The Myth that Bigger is Better.

The routine response to any problem in local government is to propose amalgamation. The end result is a local authority considerably larger than the one whose problems have proved too big to deal with.

Dr Smith, the Minister for Local Government and the Environment, has recognized that Local Government is dysfunctional, drawing attention to the escalating rates and debt levels that are causing waves of discontent all around the country. These symptoms of widespread failure of are largely the result of the last round of amalgamations in 1989.

But sadly he is also launching a further round of amalgamation. For example, he is promoting the amalgamation of the Unitary Councils of Tasman and Nelson into a single Unitary Council. Kaipara District Council is in financial meltdown and so he has proposed similar amalgamations for Northland.

He says his general aim is to get rid of Regional Councils. However, his current proposals will actually get rid of Local Councils, leaving behind a few truly massive “Super-Regional Councils”. It will take 4.5 hours to drive from one end of the Tasman/Nelson Council to the other. The merged Kaipara-West and Far North Council would stretch from Kaipara Harbour’s North Head to Cape Reinga – another 4.5 hour drive.
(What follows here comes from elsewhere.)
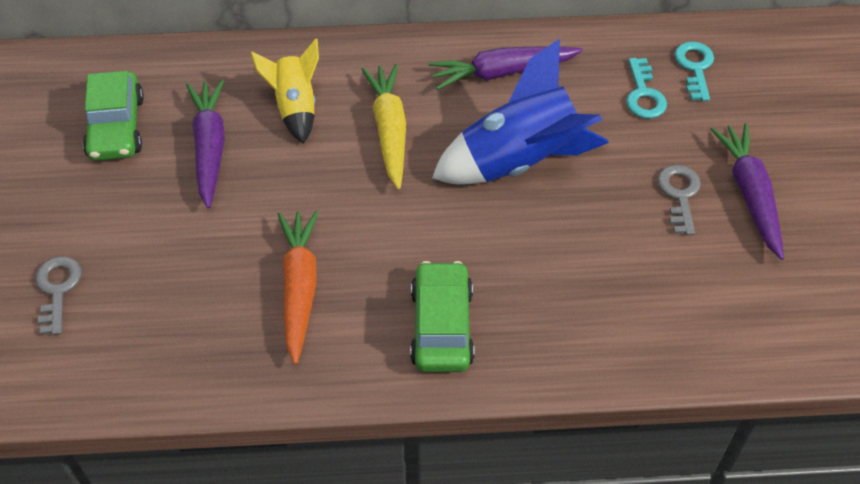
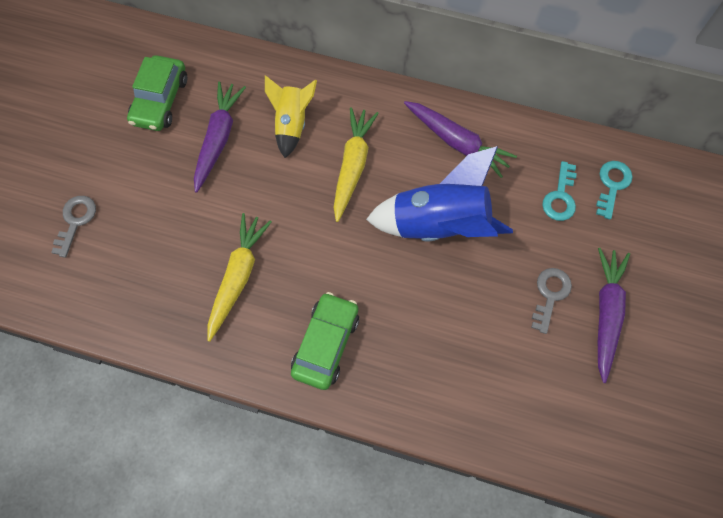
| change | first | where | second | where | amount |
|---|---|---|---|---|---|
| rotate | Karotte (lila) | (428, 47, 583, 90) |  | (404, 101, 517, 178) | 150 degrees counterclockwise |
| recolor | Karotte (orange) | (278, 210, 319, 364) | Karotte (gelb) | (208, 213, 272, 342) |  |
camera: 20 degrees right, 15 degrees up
This bias is understandable; Dr Smith is an engineer, and he instinctively focuses on the efficiency of regional services which do enjoy the benefits of scale.

But democracy enjoys no benefits of scale. Small local councils can be effectively governed by local citizens and managed by local staff and consultants who actually know their people and territory.

Many councils are in the midst of RMA plan reviews and any amalgamation means the millions of dollars invested in those plans must be written-off and the whole planning process, including Long Term and Annual Plans, begun again. Proposed reforms to the RMA will generate another round of plan reviews. This endless plan writing halts all development because of the consequent DURT (Delays, Uncertainties, Regulations, and Taxes).

This is the time to implement a comprehensive reform of the legislative framework for the whole of local government in New Zealand.